In the early days of the coalition, I felt compelled to defend it as a rare source of hope for progressives and liberals invested in Israeli politics. My article sought to counterbalance the cynicism and pessimism among some progressive Israel-watchers, who prophesised forebodingly about the new administration.
They warned the government was doomed to fail and King Bibi would be back on the throne in no time – but with an even more craven band of enablers. This, for me, was an unbearable prediction.
Two years and one fateful election later, I am revisiting my assessments and expectations. I missed the forest for the trees, confusing in-principle commitments, coalition agreements and reversible ministerial directives for meaningful indicators of lasting change.

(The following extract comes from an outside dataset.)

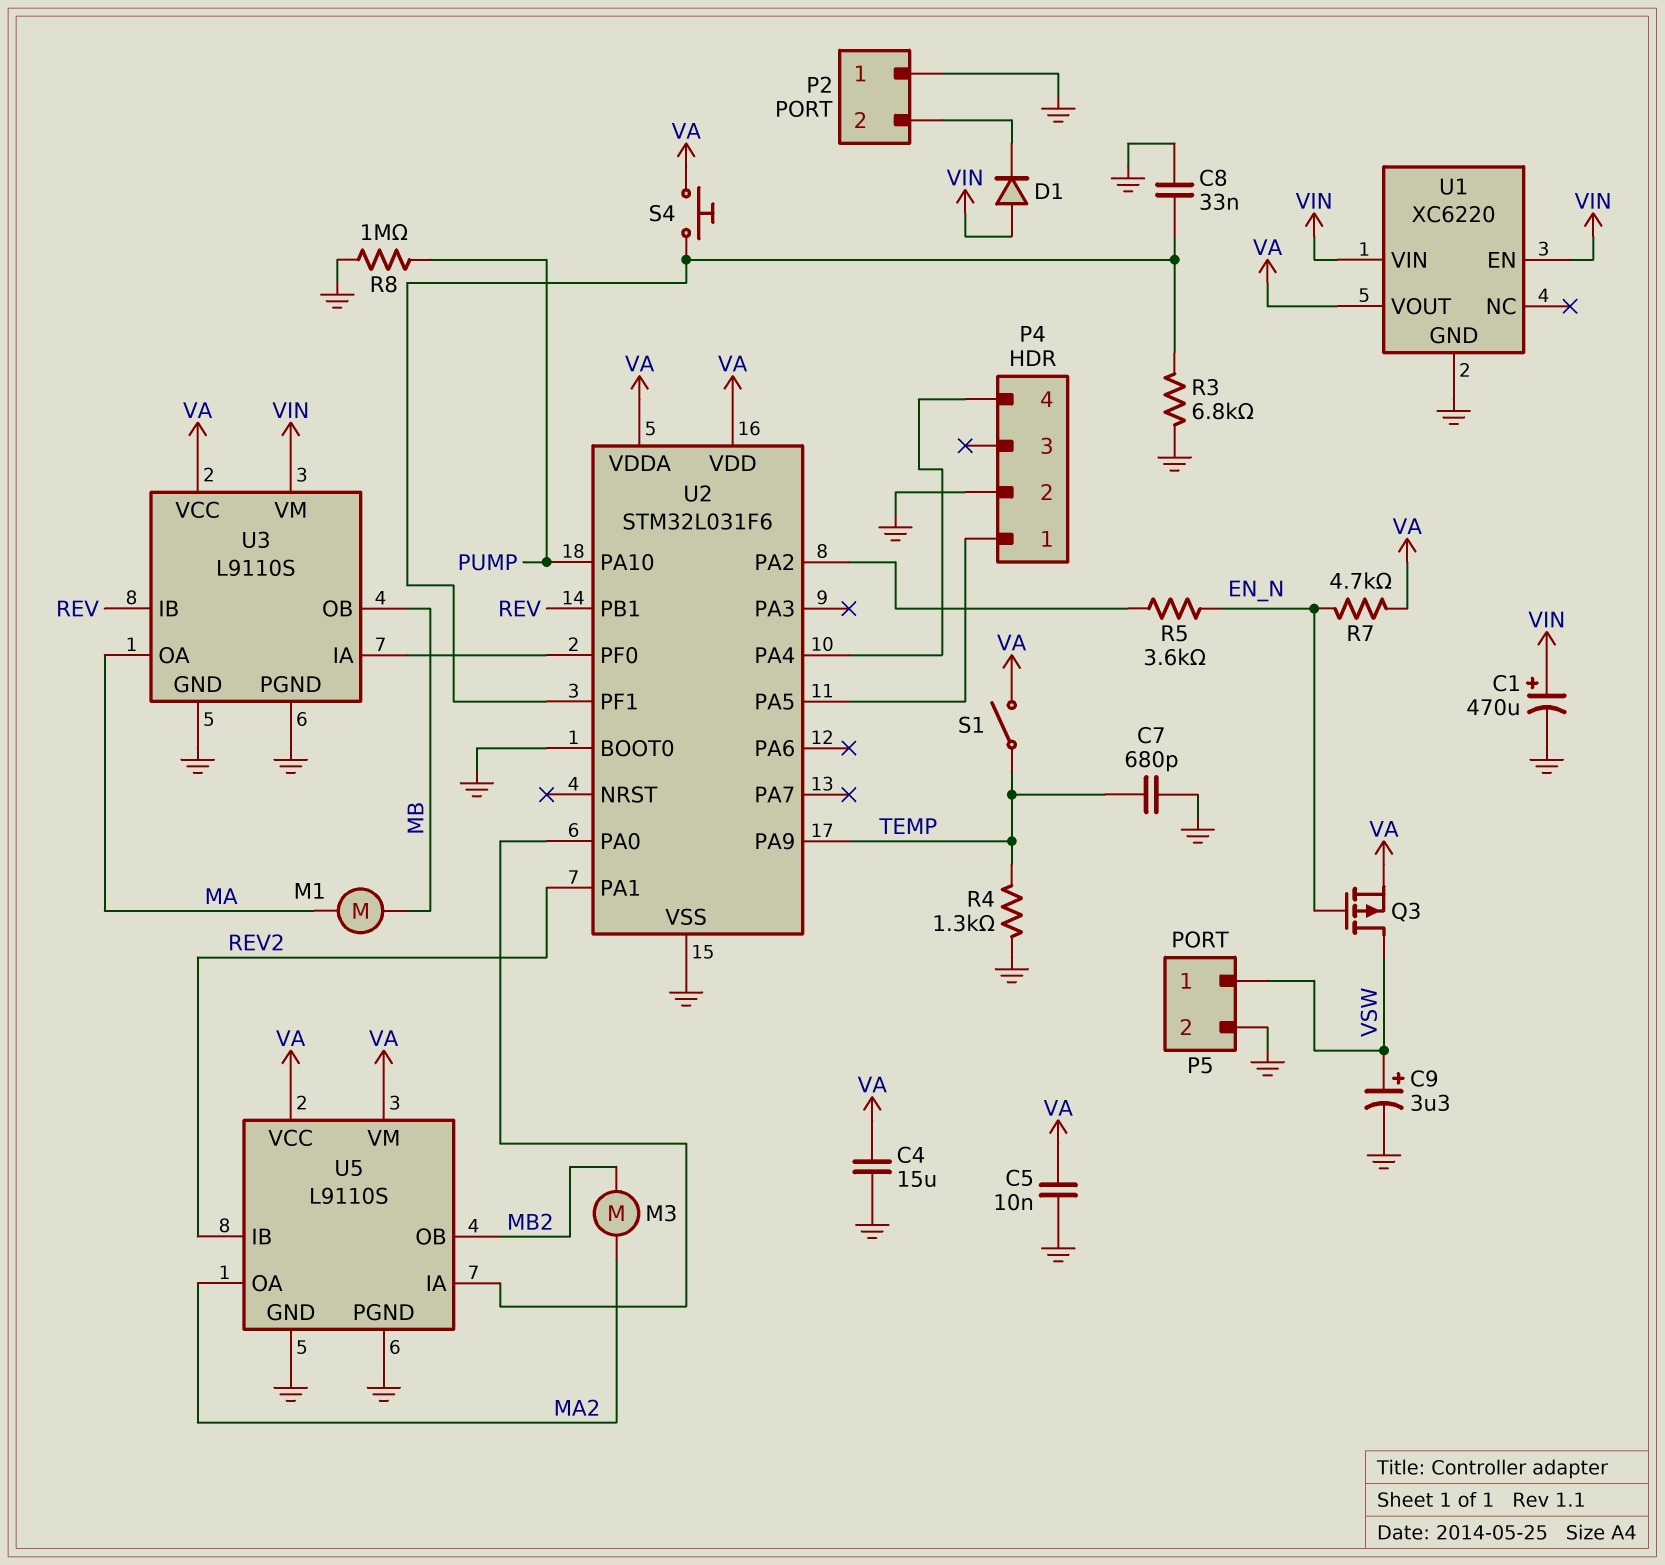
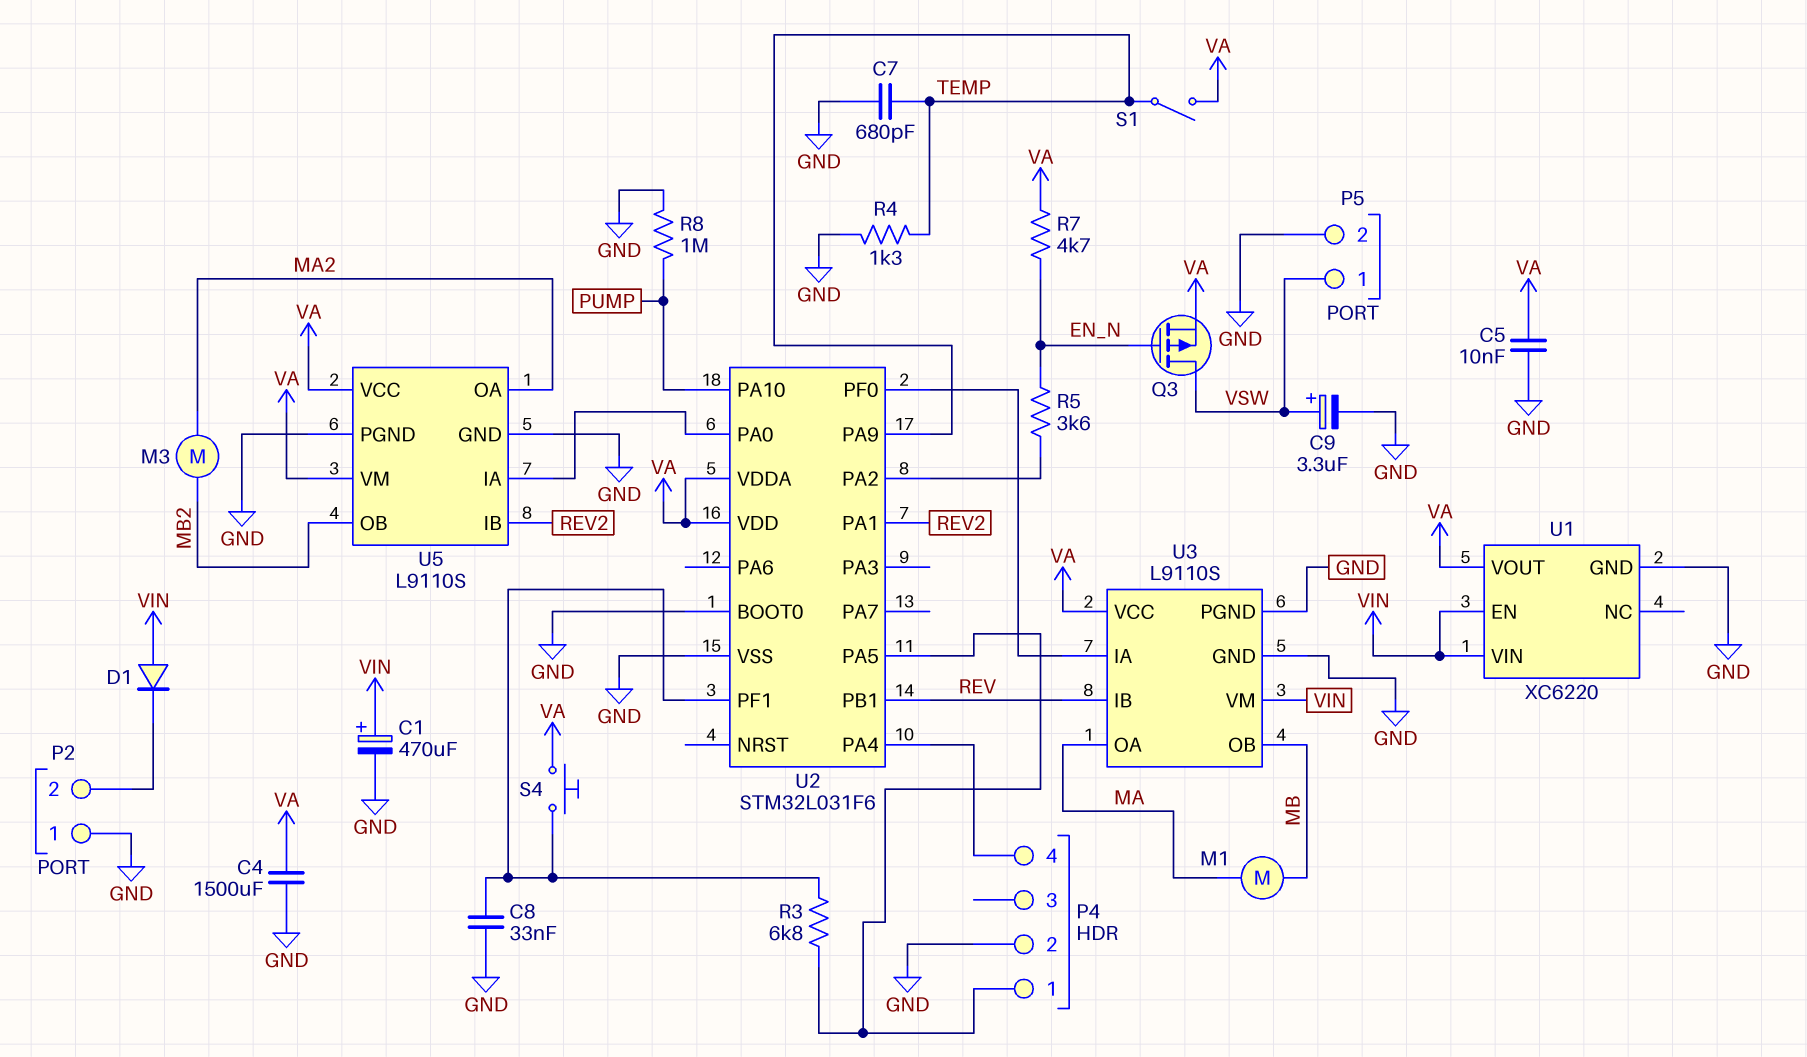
C4: 15uF (GND, VA) -> 1500uF (GND, VA)
R3: 6.8k (GND, U2/PF1) -> 6.8k (P4/1, U2/PF1)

It would be tempting for progressive observers to turn their cynicism about Naftali Bennett’s unwieldy coalition into mournful nostalgia. It is important, with the benefit of hindsight, to look at the change period with a clear eye and see how it contributed to the chaos of the present day.
Under the change government, the 24th Israeli Knesset passed more than 60 bills. Bennett’s government came good on a few of the key promises I praised in my 2021 article. These included increased funds to security in the Arab sector, more work permits for Palestinians, subsidised university for veterans, expansion of the “apartment at a discount” program and enhanced welfare services for people on disabilities.
However, these policies were unable to prevent deteriorating living standards. The role of external events here is indisputable, but the government lacked policy ambition because of the awkward composition of the coalition.
Avigdor Lieberman, a militant free-marketeer deeply suspicious of government economic intervention, was finance minister. He scuttled key initiatives that could have improved conditions for working Israelis – most notably, blocking a move by Labor to raise the minimum wage to NIS 40 ($A16) an hour, from an existing ate of NIS 29.12 ($11.92). Lieberman’s disapproval saw this key commitment in the coalition agreement withdrawn without a fight, garnering scant public outcry from Labor.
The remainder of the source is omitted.